Rafferty shoved his hand into pants that he’d obviously put back on outside and shrugged. “I don’t have a damn clue who those ass-clowns were.”

“Was anyone hurt?”

Warrick cursed and glanced—along with everyone else—at Sienna, who stood at the end of the hallway.

“Doesn’t look like it,” Agent Hilliard replied. “Looks like you got cut one helluva break, missy.”

Rafferty looked sharply at Quinton. “The memory wipe didn’t take?”

“Apparently not,” he drawled.

“Want me to hook her back up? We should still follow through with the orders from HQ.”
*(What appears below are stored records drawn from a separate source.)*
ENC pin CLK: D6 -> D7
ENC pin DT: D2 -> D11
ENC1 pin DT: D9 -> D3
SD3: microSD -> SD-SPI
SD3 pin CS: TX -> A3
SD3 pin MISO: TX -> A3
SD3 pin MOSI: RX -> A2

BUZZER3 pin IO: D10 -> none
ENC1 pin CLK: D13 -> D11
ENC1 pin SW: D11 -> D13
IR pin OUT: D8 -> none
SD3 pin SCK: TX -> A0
Sienna was across the floor in an instant, sidling up to Warrick and gripping his arm. He knew she was thinking of what he’d said in the hallway. And he still meant it. He would go down fighting before he let them try a memory wipe again. She was his mate, and he’d spent so long worrying about what that meant, that he’d almost lost her.
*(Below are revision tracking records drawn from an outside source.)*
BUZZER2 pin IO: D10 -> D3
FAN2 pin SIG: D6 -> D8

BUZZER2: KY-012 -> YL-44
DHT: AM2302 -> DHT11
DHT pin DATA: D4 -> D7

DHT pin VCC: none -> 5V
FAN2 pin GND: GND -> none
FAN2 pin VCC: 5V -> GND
When he’d marked her he’d made a choice, conscious or not, and he would live with the result. Sienna was his to protect. And dammit, from this point out he’d do a helluva better job.

“We’re going to hold off on any memory wipe for now.” Quinton averted his gaze from the agents as he picked up large fragments of a broken lamp. “In case you haven’t realized it, boys, our safe house has been compromised. We probably should’ve relocated yesterday after that officer wandered onto the property.”

No shit. Warrick slid an arm protectively around Sienna’s waist and she leaned into him immediately.

“Looks like that officer showing up here was no coincidence and someone likely sent him,” Quinton continued. “The same someone who just shot up the house.”

“I’d like to know who in the hell blew our location,” Agent Hilliard muttered, joining Quinton in his cleanup.

So did Warrick. An officer showing up had the slight chance of being a coincidence, but an ambush couldn’t be as easily dismissed.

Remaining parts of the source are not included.